The Bias Head is, at its genesis, a modeling amp – just not like you’ve known before. As opposed to being an engorged menu of presets and optional extras, this unit seeks to put the power in your hands. You choose just about everything except the printed circuit board it is built on, and the unit itself quietly ensures that a) you have easy access to all your choices and b) every last one of them sounds as natural as the real thing.
Despite being loaded with features, the unit itself is simple enough to navigate. The traditional controls are there along the bottom row; input gain, bass, mid, treble, presence and master volume can all be used to chip away at what it is you’re looking for. There’s an output volume for your neighbours’ sake and a vintage/modern switch that changes the era your tone mimics. Along the top row is where it gets interesting. Essentially, you have five banks with five presets per bank, each loaded straight out of the factory to represent a broad sweep of desirable heavy hitters in the amplification hall of fame. Anything from Fender Blackface or JC120 clean to Marshall Plexi and 5150 high-gain are on offer straight out of the box and make for a great place to start. From there the tube stack selection, circuit design type, and power-amp dials offer you a simplified version of the options you can tune in once you hit the digital realm, but more on that later.
The back panel is a studio or live engineer’s dream. The speaker out reads and matches impedance to just about any cabinet you can put it in front of. There are balanced and unbalanced XLR and TRS outs in stereo pairs for sending signal to various destinations. Effects loop, headphone out, and pre and post switch for the cabinet simulator mean that the person behind the faders has just as much control over what comes in as the person doing the shredding. Dual footswitch ports offer yet another hall of possibility, and the whole unit is MIDI compatible via the in, out and thru five pin ports. Whether you’re just playing the thing live, recording it patched straight into a desk or using the machine to trigger lighting rig changes, there is absolutely no limit to what you can do with this sleek, black and silver capsule.
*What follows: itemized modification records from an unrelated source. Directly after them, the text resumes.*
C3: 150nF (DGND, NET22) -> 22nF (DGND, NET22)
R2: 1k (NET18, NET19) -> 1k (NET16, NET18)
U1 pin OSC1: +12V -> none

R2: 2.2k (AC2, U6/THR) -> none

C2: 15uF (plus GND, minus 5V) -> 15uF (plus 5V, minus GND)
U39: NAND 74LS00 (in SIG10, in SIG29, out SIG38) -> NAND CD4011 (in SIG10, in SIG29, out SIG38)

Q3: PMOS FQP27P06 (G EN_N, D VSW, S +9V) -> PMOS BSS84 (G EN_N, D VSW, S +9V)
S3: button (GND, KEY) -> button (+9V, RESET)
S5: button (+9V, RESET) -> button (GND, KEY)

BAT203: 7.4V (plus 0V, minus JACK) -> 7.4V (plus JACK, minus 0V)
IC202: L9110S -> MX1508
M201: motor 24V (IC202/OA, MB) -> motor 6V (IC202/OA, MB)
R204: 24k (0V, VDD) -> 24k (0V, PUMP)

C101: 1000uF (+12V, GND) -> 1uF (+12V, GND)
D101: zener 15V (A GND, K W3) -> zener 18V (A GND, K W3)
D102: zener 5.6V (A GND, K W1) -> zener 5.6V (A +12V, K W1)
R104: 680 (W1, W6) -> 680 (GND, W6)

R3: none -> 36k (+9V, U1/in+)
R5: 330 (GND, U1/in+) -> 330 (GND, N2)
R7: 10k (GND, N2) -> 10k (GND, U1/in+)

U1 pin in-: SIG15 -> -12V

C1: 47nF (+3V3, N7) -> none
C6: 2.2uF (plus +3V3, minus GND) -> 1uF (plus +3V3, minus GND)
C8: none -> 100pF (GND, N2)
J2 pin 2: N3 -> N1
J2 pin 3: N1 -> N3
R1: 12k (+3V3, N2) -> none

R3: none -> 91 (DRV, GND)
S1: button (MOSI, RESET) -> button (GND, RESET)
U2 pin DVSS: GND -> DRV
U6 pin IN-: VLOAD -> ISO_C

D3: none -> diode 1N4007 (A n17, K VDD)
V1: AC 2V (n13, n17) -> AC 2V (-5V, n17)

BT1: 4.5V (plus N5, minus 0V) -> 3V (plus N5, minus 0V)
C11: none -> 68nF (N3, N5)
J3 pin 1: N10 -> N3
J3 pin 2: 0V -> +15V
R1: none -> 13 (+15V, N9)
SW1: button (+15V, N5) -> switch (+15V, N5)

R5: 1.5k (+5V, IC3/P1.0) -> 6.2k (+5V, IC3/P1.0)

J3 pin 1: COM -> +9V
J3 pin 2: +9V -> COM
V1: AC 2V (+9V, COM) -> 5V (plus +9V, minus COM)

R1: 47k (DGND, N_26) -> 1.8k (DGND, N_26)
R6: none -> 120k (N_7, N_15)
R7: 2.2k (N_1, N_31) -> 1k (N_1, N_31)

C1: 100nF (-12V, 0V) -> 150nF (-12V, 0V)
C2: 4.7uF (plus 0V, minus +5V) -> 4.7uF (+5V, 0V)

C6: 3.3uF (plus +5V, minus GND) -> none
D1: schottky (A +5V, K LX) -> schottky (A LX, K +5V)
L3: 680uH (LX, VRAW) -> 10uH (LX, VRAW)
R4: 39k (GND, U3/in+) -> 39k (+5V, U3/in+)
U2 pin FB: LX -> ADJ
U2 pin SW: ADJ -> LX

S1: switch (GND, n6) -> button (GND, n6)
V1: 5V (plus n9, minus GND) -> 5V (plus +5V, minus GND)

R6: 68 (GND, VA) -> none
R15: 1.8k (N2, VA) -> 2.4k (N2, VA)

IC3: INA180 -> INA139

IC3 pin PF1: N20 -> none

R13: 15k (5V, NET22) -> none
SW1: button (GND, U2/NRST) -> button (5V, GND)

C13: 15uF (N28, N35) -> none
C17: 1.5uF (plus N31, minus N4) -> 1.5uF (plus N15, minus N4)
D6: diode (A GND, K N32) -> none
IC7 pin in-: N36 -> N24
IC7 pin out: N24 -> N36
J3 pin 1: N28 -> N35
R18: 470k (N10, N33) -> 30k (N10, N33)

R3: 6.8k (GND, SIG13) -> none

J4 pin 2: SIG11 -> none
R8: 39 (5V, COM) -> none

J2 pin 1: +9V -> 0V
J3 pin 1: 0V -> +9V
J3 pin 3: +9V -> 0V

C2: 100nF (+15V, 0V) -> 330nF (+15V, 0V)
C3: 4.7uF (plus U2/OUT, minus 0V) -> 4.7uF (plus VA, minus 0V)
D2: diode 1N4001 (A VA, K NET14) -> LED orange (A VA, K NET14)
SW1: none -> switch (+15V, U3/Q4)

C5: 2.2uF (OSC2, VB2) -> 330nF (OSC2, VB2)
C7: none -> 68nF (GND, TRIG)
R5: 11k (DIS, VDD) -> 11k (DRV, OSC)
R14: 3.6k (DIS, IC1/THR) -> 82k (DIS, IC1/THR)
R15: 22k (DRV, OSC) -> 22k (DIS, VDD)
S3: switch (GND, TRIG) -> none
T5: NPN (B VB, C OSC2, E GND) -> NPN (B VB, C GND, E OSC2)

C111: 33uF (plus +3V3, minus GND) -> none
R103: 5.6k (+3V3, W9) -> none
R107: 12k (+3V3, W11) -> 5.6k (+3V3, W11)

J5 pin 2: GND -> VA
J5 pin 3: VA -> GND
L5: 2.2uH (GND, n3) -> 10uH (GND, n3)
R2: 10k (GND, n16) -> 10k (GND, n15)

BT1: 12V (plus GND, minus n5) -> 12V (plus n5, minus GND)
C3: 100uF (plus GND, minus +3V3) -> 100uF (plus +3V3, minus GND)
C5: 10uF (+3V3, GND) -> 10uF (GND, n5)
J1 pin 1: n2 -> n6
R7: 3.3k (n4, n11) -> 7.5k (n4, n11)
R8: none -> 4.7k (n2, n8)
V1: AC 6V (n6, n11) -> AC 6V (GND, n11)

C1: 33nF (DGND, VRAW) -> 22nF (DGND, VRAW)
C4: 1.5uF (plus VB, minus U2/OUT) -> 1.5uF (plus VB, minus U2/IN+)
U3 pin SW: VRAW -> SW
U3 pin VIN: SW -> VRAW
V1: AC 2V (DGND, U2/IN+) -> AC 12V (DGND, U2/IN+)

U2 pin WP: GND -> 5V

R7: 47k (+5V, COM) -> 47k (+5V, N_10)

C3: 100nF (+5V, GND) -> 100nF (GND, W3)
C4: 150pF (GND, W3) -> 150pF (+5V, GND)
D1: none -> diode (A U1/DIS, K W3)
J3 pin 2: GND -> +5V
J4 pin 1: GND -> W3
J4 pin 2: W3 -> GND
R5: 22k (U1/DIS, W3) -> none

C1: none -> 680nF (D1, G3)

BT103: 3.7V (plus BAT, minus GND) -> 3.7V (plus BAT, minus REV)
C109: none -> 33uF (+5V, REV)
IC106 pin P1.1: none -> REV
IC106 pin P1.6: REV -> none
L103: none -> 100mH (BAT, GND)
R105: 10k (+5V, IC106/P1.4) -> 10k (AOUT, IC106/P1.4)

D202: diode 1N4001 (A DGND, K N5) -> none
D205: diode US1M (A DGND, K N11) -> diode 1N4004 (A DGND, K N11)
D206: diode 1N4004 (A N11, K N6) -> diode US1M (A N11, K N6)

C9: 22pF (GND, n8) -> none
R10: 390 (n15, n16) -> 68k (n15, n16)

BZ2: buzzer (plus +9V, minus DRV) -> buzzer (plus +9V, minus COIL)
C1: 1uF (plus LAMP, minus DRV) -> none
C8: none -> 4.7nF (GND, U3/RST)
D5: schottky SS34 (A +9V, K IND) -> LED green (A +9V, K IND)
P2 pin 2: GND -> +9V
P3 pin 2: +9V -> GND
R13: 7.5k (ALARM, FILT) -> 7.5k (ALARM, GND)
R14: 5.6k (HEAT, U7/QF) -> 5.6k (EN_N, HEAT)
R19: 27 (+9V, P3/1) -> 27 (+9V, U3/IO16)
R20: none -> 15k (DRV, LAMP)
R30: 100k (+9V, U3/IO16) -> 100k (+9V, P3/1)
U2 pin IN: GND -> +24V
Here’s where it gets really incredible. All of what I’ve written above is merely a conduit for the infinite, awe-inspiring possibility you get once you hook your Bias Head up to your Mac, PC or tablet. The companion apps offer you not only the opportunity to render your tone from the library of options available, but you can also render an exact replica of your favourite rock box simply by using a recording into the interface to map its tonal fingerprint. It’s the kind of thing that there are X Files episodes about: upload the consciousness of even the shitty, ancient practice amp that you’ve become accustomed to into the machine and the Bias Head lets you take it anywhere. This means it will never die on you, never conk out at the crucial moment, and always be there when you need it. Kinda spooky really, especially when you actually do it and see just how startlingly accurate it is.
One of the fatal flaws of even the frontrunners of the digital modeling amp race is suspension of disbelief. All of the examples I’ve played so far are good, but I’ve always been deathly aware that I am not playing the real thing but shredding inside a simulation. This is where Positive Grid has made a huge leap forward. Not once in the few hours that I played with this amp did I think to myself, “Yeah, but…” and that’s all down to how much care has been given to make the amp feel like a real, humming and whirring machine in its own right. 600 watts of power and one of the cleverest processors on the market, and close your eyes and you’d never know you were sleeping next to a Replicant.